Propos recueillis par Dominique Parravano.
Comment avez-vous appris la mort de votre ami Jean Ferrat ?
Je l’ai appris par sa femme Colette samedi en tout début d’après-midi. Elle m’a dit : “Ça y est, c’est fini, Jean est parti”.
Une phrase que vous avez repris quelques heures après pour l’annoncer au public - qui ne le savait pas encore - sur scène à Tours alors que vous étiez en tournée avec le
spectacle Âge tendre et têtes de bois...
Oui, je l’ai annoncé de la même manière que sa femme me l’a appris. Il y a eu un grand “Ah !” de désolation dans la salle. Depuis un an, où je suis sur cette tournée d’Âge tendre et têtes
de bois, avant d’entrer en scène, c’est Jean Ferrat qui me présentait sur un écran vidéo. J’y chante ses chansons tous les soirs car il mérite qu’elles accèdent au plus grand nombre. Et,
je me suis toujours évertuée à ce qu’elles soient bien véhiculées.
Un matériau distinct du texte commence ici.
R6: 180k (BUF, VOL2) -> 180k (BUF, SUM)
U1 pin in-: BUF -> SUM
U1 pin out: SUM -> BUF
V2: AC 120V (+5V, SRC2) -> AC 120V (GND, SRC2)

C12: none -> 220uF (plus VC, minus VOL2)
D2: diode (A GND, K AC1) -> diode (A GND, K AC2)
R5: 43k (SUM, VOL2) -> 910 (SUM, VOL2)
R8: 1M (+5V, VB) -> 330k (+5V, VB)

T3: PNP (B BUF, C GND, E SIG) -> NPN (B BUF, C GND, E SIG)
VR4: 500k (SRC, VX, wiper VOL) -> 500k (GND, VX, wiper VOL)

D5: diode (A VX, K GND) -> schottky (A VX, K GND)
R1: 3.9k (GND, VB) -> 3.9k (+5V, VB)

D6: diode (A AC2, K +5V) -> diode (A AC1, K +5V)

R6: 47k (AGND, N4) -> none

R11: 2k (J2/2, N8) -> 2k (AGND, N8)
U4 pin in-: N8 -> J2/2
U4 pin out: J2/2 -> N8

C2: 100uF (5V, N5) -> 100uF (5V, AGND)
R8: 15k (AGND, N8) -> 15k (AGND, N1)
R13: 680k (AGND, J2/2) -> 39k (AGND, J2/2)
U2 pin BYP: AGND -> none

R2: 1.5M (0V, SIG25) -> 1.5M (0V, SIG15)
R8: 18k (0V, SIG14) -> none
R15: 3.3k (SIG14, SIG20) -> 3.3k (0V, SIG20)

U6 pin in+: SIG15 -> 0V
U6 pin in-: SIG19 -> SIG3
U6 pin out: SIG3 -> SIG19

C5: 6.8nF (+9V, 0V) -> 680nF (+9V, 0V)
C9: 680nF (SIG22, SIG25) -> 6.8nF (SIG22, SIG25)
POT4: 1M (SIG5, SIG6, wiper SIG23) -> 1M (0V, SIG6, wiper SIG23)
Vous avez eu le courage de monter sur scène deux fois dans la même journée devant 14 000 personnes. Comment puise-t-on la force en pareille circonstance ?
C’est toujours dur dans de telles circonstances. Toutefois, je voulais partager ma tristesse avec le public à qui il devait tant et qui a toujours eu une grande ferveur à l’égard de son
œuvre. Même si le chagrin est très violent et si c’est dur, ma place était de lui rendre hommage en interprétant ses chansons en live qui prennent véritablement leur dimension, notamment en
finissant avec C’est beau la vie qu’il m’avait offerte en 1964.
Vous aviez supprimé La Montagne de la saison 2 d’Âge tendre et têtes de bois et là, vous l’avez spécialement remis. Pour quelle raison ?
Car, je voulais entendre le public reprendre en chœur ce titre, à cette occasion de communion et de ferveur émotionnelle particulière. Je voulais ressentir leur dévotion. À chaque fois, c’est
un moment de communion magique et qui, ce jour-là, faisait encore plus sens.
Comment réagissait-il au fait que depuis un an vous le chantez sur cette tournée ?
Il en était très honoré. Il trouvait que je chantais certaines chansons mieux que lui. Il m’avait juste demandé pour cette nouvelle session de chanter Ma France qui lui
avait valu une censure de près de deux ans et qui lui tenait à cœur. Et, je le ressentais comme un devoir de le faire.
Quand l’avez-vous rencontré ?
En 1962, quand j’enregistrais Deux enfants au soleil mais surtout en 1964 quand il m’a écrit C’est beau la vie et ce fut un véritable coup de foudre
artistique et non pas amical car il a fallu que je l’apprivoise avec le temps. Il me proposa de faire la première partie de la tournée qu'il démarrait alors. Moi, j’étais tout en noir et,
lui, tout en blanc. Par la suite, j’ai fait la première partie de Jacques Brel à l'Olympia avec qui, pour le coup, j’ai eu un vrai coup de foudre amical.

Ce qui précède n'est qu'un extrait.